The end of September brought four new pieces of California legislation in the area of privacy and data protection to Gov. Jerry Brown's desk – all of which he signed into law. California has taken center stage in state efforts to strengthen consumer privacy protection, and given the global nature of e-commerce and the importance to many companies of doing business in California, these moves in turn impact privacy standards on a national scale.

"Do-Not-Track" Legislation

Among the bills signed into law by Gov. Brown is an amendment to the California Online Privacy Protection Act (CalOPPA). Commonly known as the "Do-Not-Track Bill," A.B.370, regulates (i) how operators of commercial websites and online services must disclose their responses to "do not track" mechanisms employed by consumers, and (ii) whether third parties may collect personally identifiable information when consumers use their websites. The bill is aimed at boosting consumer awareness of online behavioral tracking through the use of cookies and other related technology. Failure to comply, if knowing and willful, or negligent and material, is actionable under California's Unfair Competition law and could result in penalties of up to $2,500 for each violation.

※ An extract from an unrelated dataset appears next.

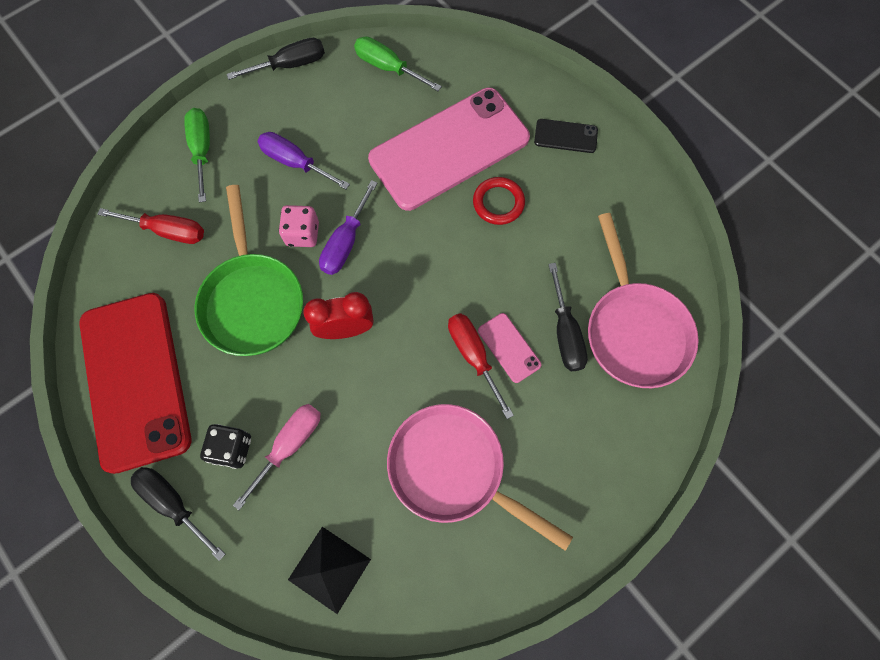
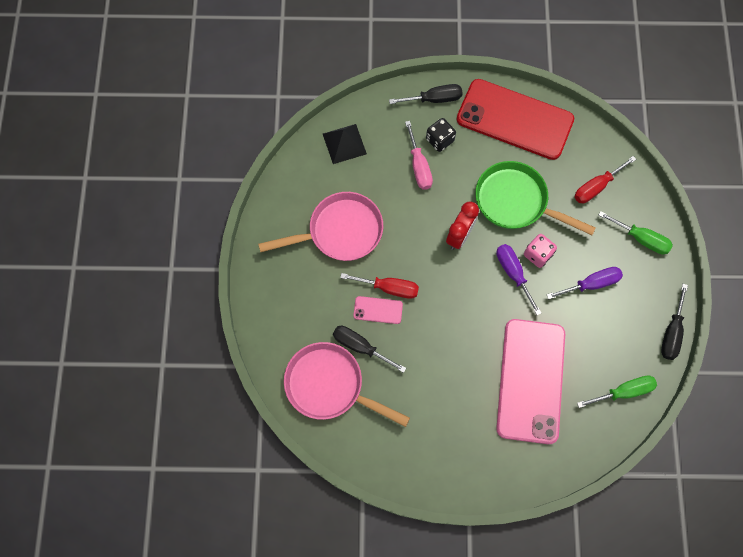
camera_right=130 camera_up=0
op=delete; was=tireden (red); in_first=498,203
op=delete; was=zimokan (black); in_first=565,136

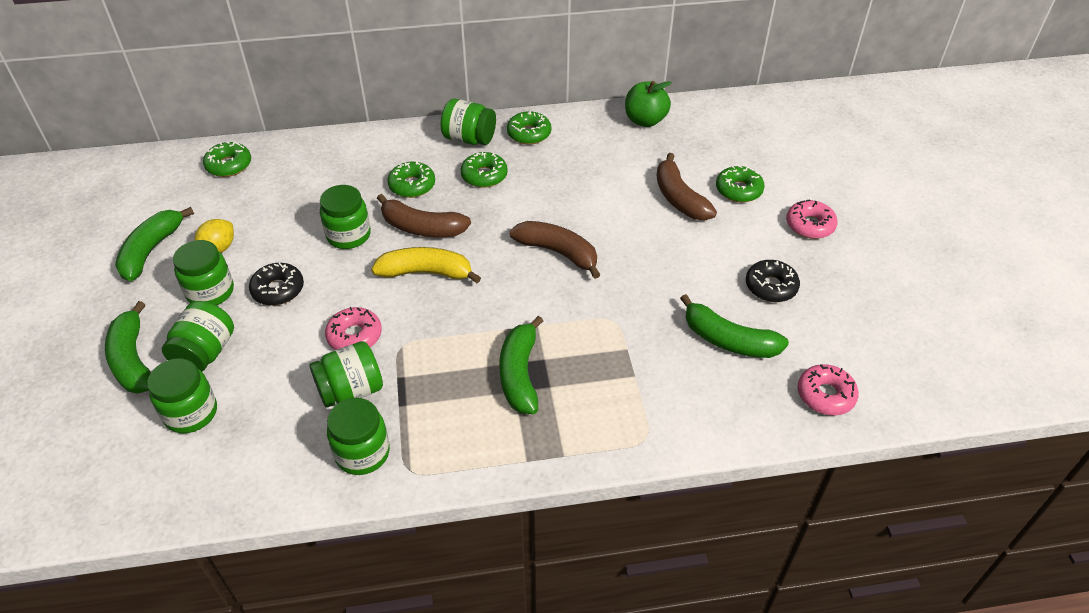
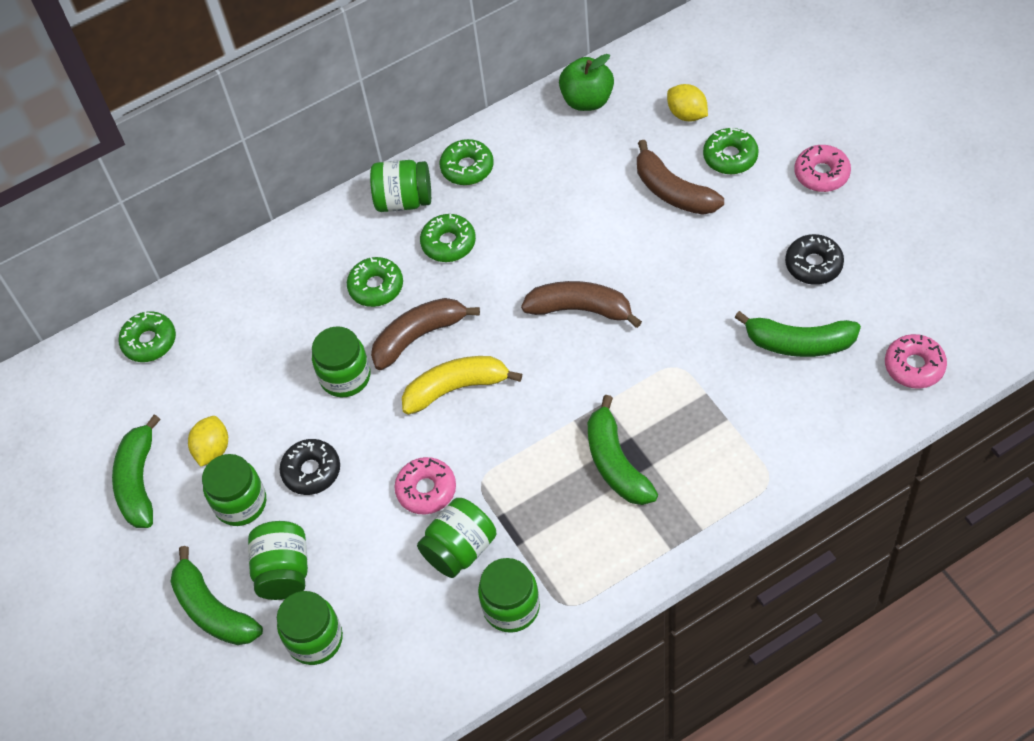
camera_right=-15 camera_up=10
op=insert; now=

Notice of Data Breaches to Consumers

Gov. Brown also signed into law S.B. 46, a bill amending California's current data breach notification law (as codified in California Civil Code § § 1798.29 and 1798.82). Also known as the "Breach Notice Bill," the law requires companies to notify consumers if an individual's user name or email address, in combination with a related password or security question and answer, has been exposed. California law already required similar notifications when a data breach exposes consumers' Social Security, driver's license numbers, credit card numbers, or medical and health insurance information. The new notification requirements will take effect January 1, 2013.

"Online Eraser" for Minors

As previously reported here, Gov. Brown also signed into law an "online eraser" bill, SB 568, that applies to platforms "directed to minors" or where the operator "has actual knowledge that a minor is using" its platform. It gives individuals under the age of 18 a right to take down pictures, videos or comments they posted or stored on websites, social media or mobile apps. Sites must either allow teens to remove personal content themselves or set up a way for minors to request that the information be removed.

Regulation of Images Published Online

The final new piece of privacy legislation in California, SB 255, renders it a misdemeanor to publish images of another person without their consent "with the intent to cause serious emotional distress." The crime is punishable with a fine of up to $1,000 or six months in jail.